Stockholm is waiting for us after sunset and it does feel like I’m taking my travel companion on a trip through my life – showing him people and places and things that I like. If he likes it, he may stay, I think. If he doesn’t, he’s free to go. And I have nothing to lose, so I shouldn’t become too possessive or scared or controlling. I am just a guest house.

There’s this process of adjustment and disclosure and strings being tied between us as others snap with a sharp noise and a slap over bare skin. We’re reaching out, feeling and thinking, fearing, running away and returning, hiding and then coming out again. A hide and seek game of sore muscles and sweaty foreheads. Old wounds start hurting again and I remember this is what a relationship does to you – it changes you, it takes you out of your comfort zone completely, it molds you, it torments you, it makes you face your worst pain and your deepest fears and your worst flaws. I’ve forgotten… It’s been so long! Oh, and the happiness, too. Happiness is a terrorist planting suicidal bombs in every new lifetime. Plants bomb. Bomb goes off. Terrorist dies. Terrorist goes to the afterlife. Terrorist is reborn. Terrorist plants bomb… (You know the drill by now.)

Uppsala is as beautiful as I remember her and I love visiting Carolina Rediviva library at the university. The reading rooms here are making me feel like I’m taking a walk through a story in an English book and remind me of lives spent in monasteries, studying and writing and dusting manuscripts and feeling like I’m in the middle of a treasure, surrounded by so much knowledge a lifetime feels too little to take it all in. My skin so thin and yellowish like an old book’s pages. My eyes always smiling and my fingertips having orgasm after orgasm touching those hand written and beautifully decorated pages, rare and precious like fine jewelry.
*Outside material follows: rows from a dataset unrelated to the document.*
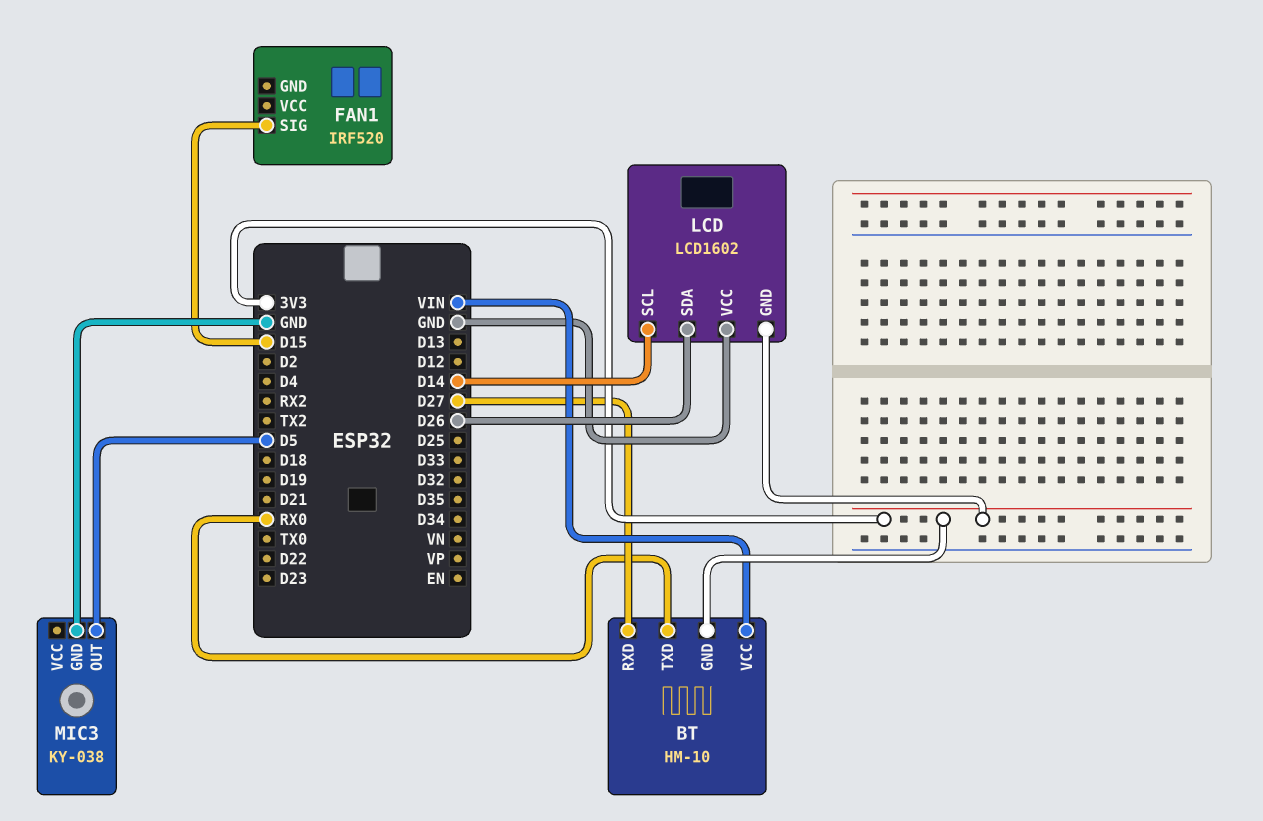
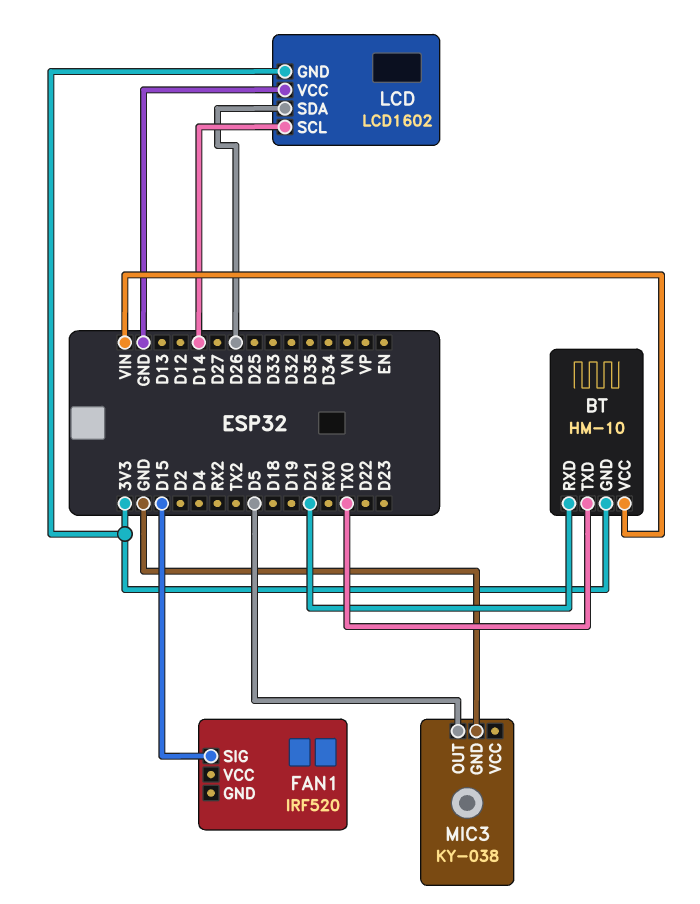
BT pin RXD: D27 -> D21
BT pin TXD: RX0 -> TX0

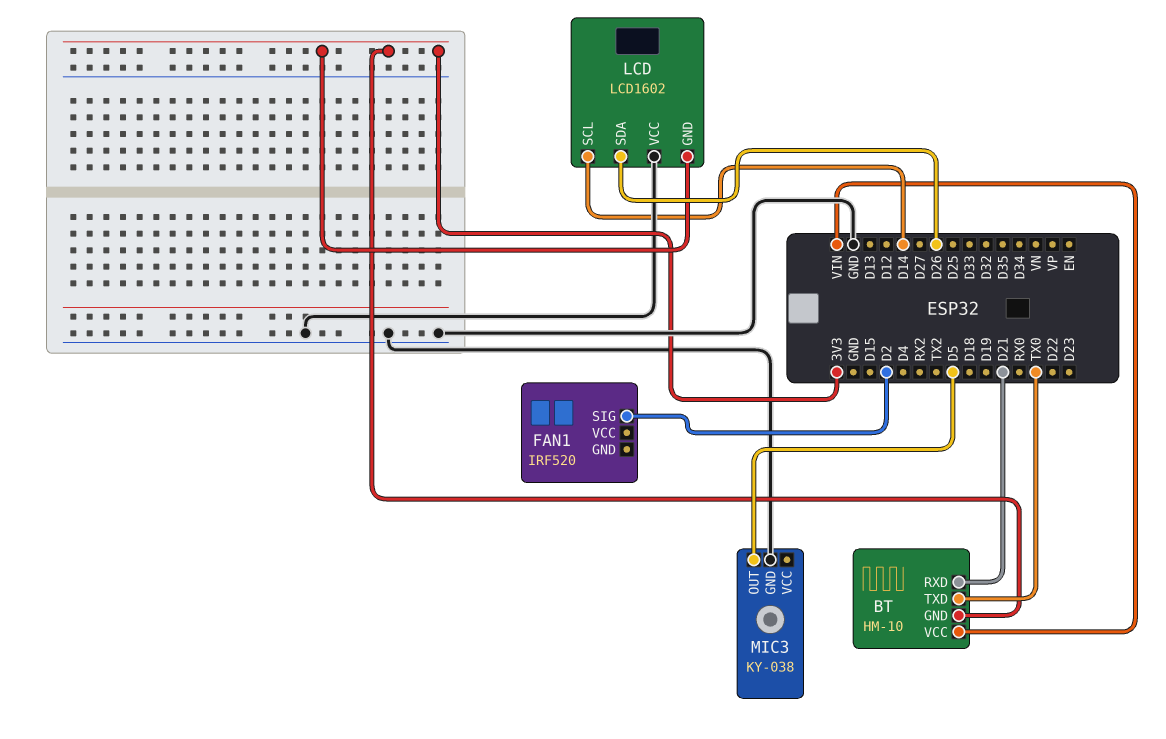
FAN1 pin SIG: D15 -> D2

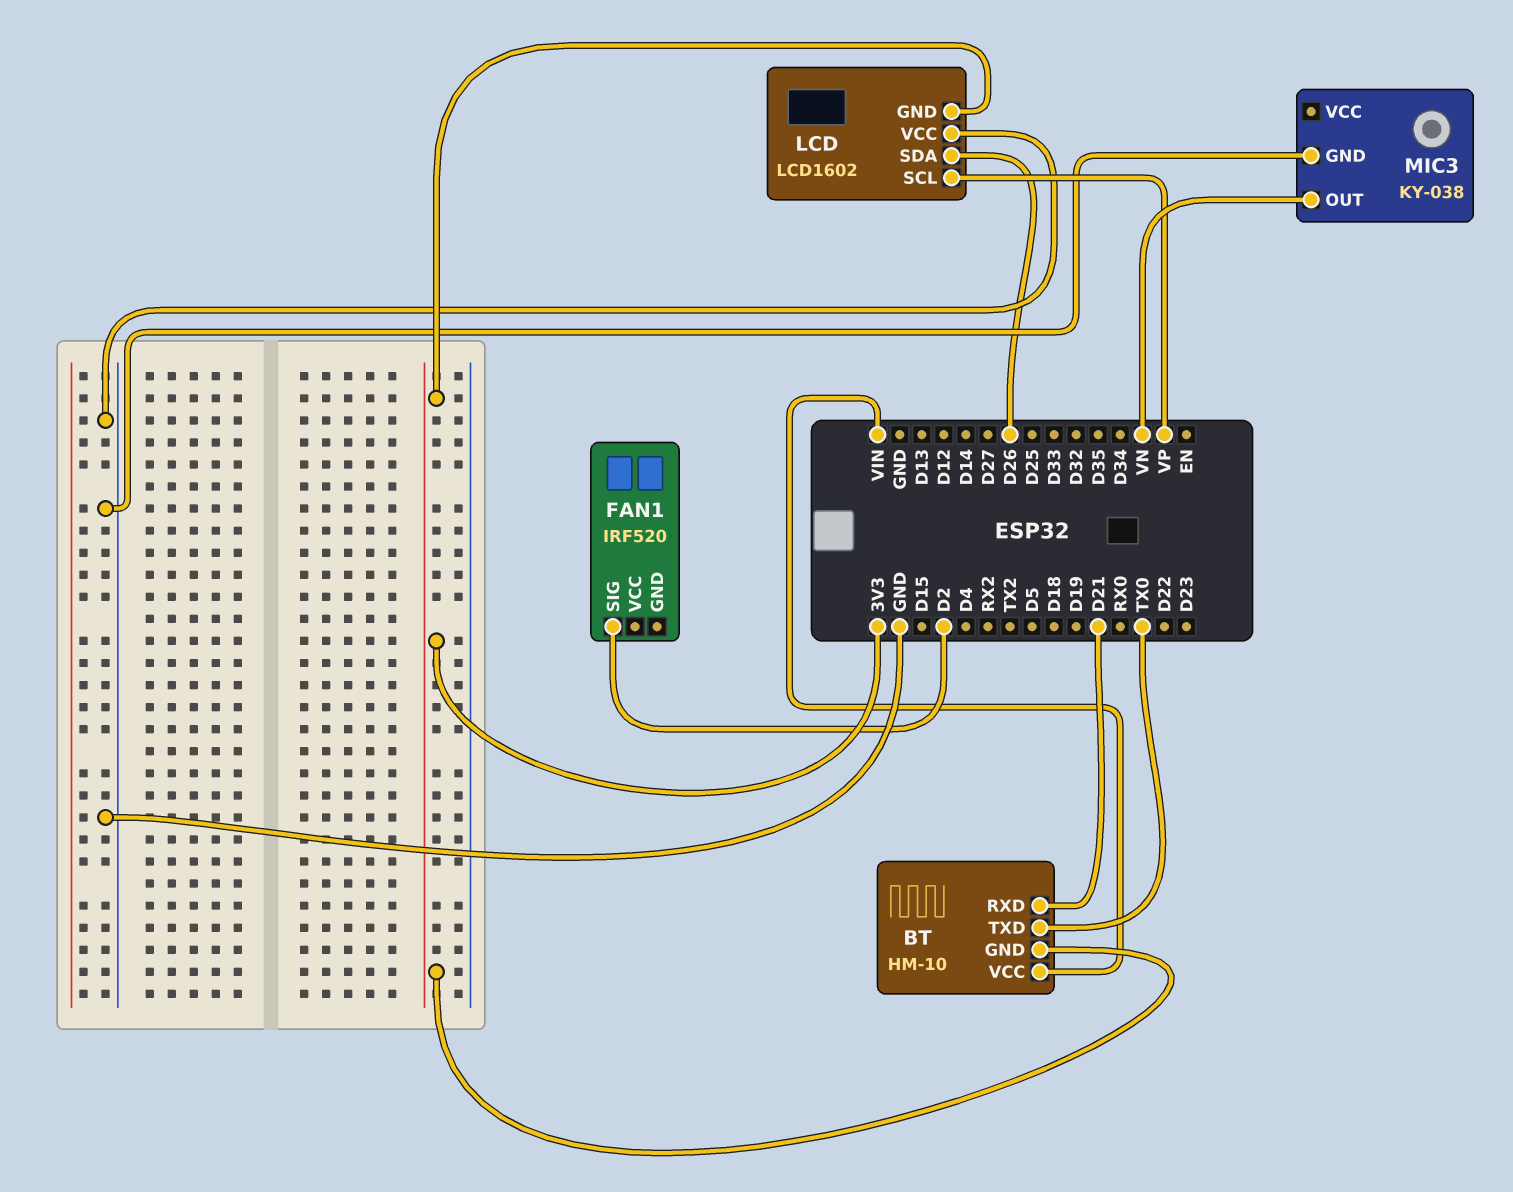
LCD pin SCL: D14 -> VP
MIC3 pin OUT: D5 -> VN

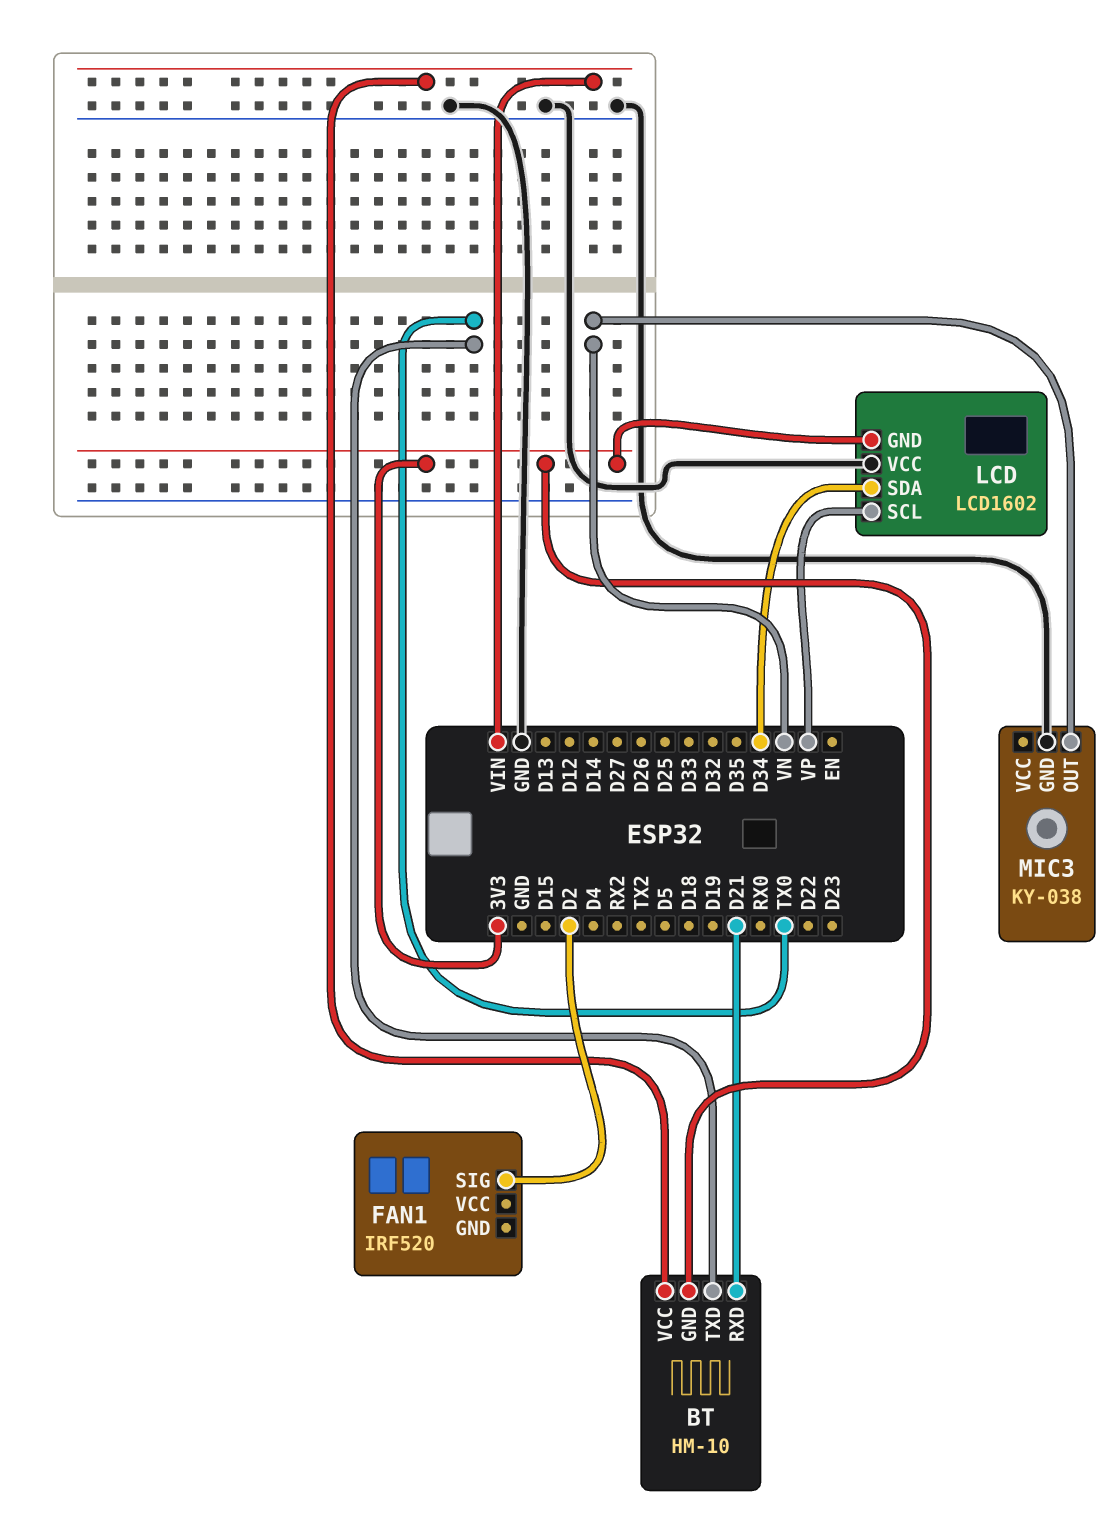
LCD pin SDA: D26 -> D34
Now I’m just a tourist, my heart dancing as we’re quietly walking along these wooden floors, careful not to disturb the students lined at the tables, studying in perfect silence.

The day we go on a bike ride around the lakes in the natural reservation in Sollentuna reminds me of the summer and the ride with my friend, who was in love and so scared his lover might leave him for not being good enough that he was stopping every two minutes to send text messages and make short calls and scream. Am I now experiencing the same fear? I am stronger than this. Or am I actually experiencing the same pain? That of not being loved… Or have I finally met my match? Someone with a strength that doesn’t feel threatened by mine? Is it a shock? I need to let go…
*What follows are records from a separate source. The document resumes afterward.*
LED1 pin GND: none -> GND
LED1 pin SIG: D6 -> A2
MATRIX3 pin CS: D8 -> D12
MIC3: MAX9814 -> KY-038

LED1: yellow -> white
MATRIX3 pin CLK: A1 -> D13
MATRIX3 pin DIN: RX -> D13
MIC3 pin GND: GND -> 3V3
Later on the same day we’re studying each other’s skin under the microscope at the Nobel Museum and I find it fascinating. Looking at those miniature creases, at the huge thick hairs growing like branchless trees in a desert, at bruises and scratches. We’re so vulnerable and pink at such a close look, so temporary, changing all the time… It’s such an illusion to think you ever really know somebody. Not even under the microscope can you truly know. So it’s like you’re with someone new every second, really. Exciting!

His blue eyes are laughing, his dry lips revealing his white teeth, one missing on the right side. Grey hair, weather beaten face, a two day white beard and gnarled hands. In his mid sixties, tall and thin, wearing a red fleece jacket and water proof pants over mountain boots, he’s talking to his friend who’s sitting on his left on the bus taking us to Stockholm central station.
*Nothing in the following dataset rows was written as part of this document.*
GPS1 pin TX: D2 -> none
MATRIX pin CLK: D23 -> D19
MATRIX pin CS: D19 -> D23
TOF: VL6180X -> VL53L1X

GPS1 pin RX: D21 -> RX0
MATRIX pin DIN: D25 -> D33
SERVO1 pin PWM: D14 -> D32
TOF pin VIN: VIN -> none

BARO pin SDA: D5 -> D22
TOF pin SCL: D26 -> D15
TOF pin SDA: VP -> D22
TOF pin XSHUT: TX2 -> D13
“You know”, I tell him when we get off, “I was looking at those two old men next to us. You know, the ones chattering on the seats by the door…”

“I didn’t notice them”, he answers abruptly and I know that’s not true because I’d felt he was a bit uneasy about the attention I was giving them.

“Really? They were right there, how could you not have noticed them? Anyway, I was wondering… What’s making these people so alive and yet so centered, so calm in their apparent autism? I was admiring the life in them, their joy and ease.” I continue as he gives me no answer. “Is it sport? Is it the cold? Is it this place? Or is it a combination of everything?” I keep going as we’re making our way to the train station through the frozen snow.

The occasional solar plexus explosions are markers of fear and fighting to gain an illusory control over things. When one of us takes out his phone to send another text message, a silent workout of fine muscles takes place and pain takes over and the tension in the jaw bone threatens to smash a couple of teeth before it loosens up again and saliva can hydrate and soothe for a short, blessed time.

Only I can see the lesbian couple walking hand in hand in Gamla Stan as we’re walking from Vasa Museum to the Medieval Museum. Tall and thin and tough, they look like aliens come from outer space – invisible to everyone who hasn’t visited their planet at least once. A feeling of admiration and pride awakens in my heart and I’m feeling happy for their freedom. I clasp the hand of my boy and squeeze it harder and I don’t mention the aliens.

“I dreamed we had a baby. A very small baby boy. I was holding him at my chest. He was so small, I’d just given birth to him…” I confess one morning before even opening my eyes and right away I am met with the best way to start your day. This is new, too. I am careful with the ‘us bubble’, careful to allow it to be permeable, careful to look trough it and not seal it closed. It’s been so many years since I’ve traveled with a partner. Someone who’s not a friend, not a mere room mate, not a relative, not a stranger. The lover of the lover of the road.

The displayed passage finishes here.